Erol’a, bir şirketteki yolsuzluk iddiaları ile ilgili size yapılan şikayetlerle ilgili 1.5 yıl boyunca bir işlem yapılmadığı ve dosyanın kapandığı ile ilgili bir dosya (SüRPAş) var elimde, onu inceliyorum dedim. Turan Erol, *“uzmanlarımızın incelemesi sonunda hazırladıkları rapor bizi tatmin etmedi. Hukuk İşleri Daire Başkanı’na havale ettik. Uzman görüşlerinın aksine Kanal 7’nin suçlu olmadığını belirten hukukçu raporu Kurulumuzda görüşüldü ve dosya kapandı”* dedi. Bahsettiğim ve elimde bulunan dosya SüRPAş isimli halka açık bir şirketle ilgiliydi. Fakat Erol, telaşla Kanal 7 dosyasından bahsettiğimi zannedip o açıklamaları yapınca, doğrusu başka bir dosyanın varlığını hissettim ve Erol’un bahsettiği dosya ile açıklamalarını sürdürmesini bekledim.

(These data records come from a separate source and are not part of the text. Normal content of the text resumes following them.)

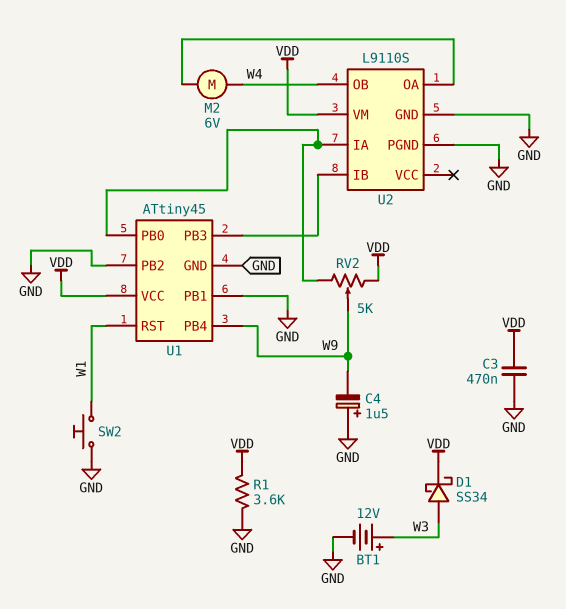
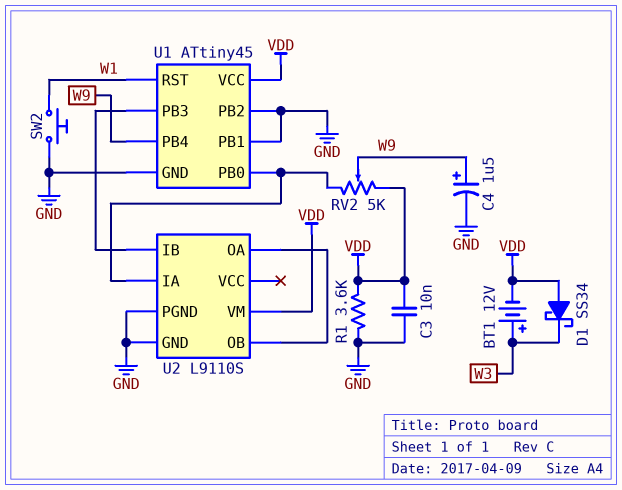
BT1: 12V (plus W3, minus GND) -> 12V (plus W3, minus VDD)
C3: 470nF (GND, VDD) -> 10nF (GND, VDD)
C4: 1.5uF (plus GND, minus W9) -> 1.5uF (plus W9, minus GND)
D1: schottky SS34 (A W3, K VDD) -> schottky SS34 (A VDD, K W3)
M2: motor 6V (U2/OA, W4) -> none
U2 pin OB: W4 -> U2/OA

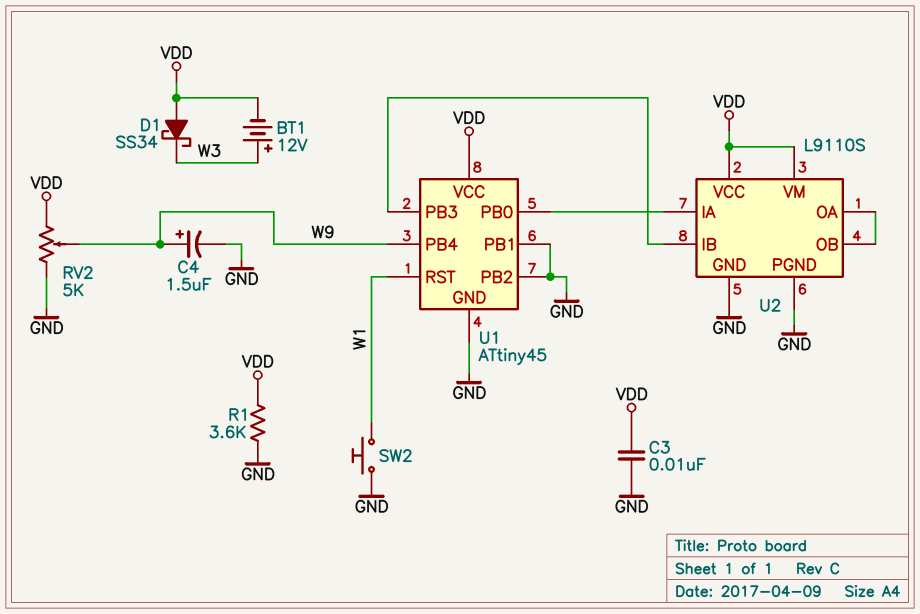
RV2: 5k (U1/PB0, VDD, wiper W9) -> 5k (GND, VDD, wiper W9)
U2 pin VCC: none -> VDD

Kendisine *“evet elimde bulunan Kanal 7 dosyasını henüz incelemedim, inceleyeceğim ve tatmin olmazsam yazarım”* dedim. 

Erol, Kanal 7 dosyası ile ilgili açıklamalardan sonra, beni aklınca caydırmak için konuyu Vatan Gazetesi ile ilgili yaptıkları incelemeye getirdi. Erol, *“Hocam şu anda sizin yazdığınız gazete ile ilgili de bir inceleme yapıyoruz. Elbette uzmanlarımız inceleyecek ve kararını verecek”* deyince de, *“Vatan ile ilgili incelemeniz olabilir. İncelersiniz, suçlu ise ceza öngörür, değilse suçu yok dersiniz. Bu beni ilgilendirmez. Ben size farklı bir dosya ile ilgili soru soruyorum”* dedim. Ertesi gün, 21 Mayıs 2008 günkü köşemde SPK Başkanı Turan Erol’un beni telefonla aradığını ve yazımla ilgili açıklamada bulunduğunu da yazdım. 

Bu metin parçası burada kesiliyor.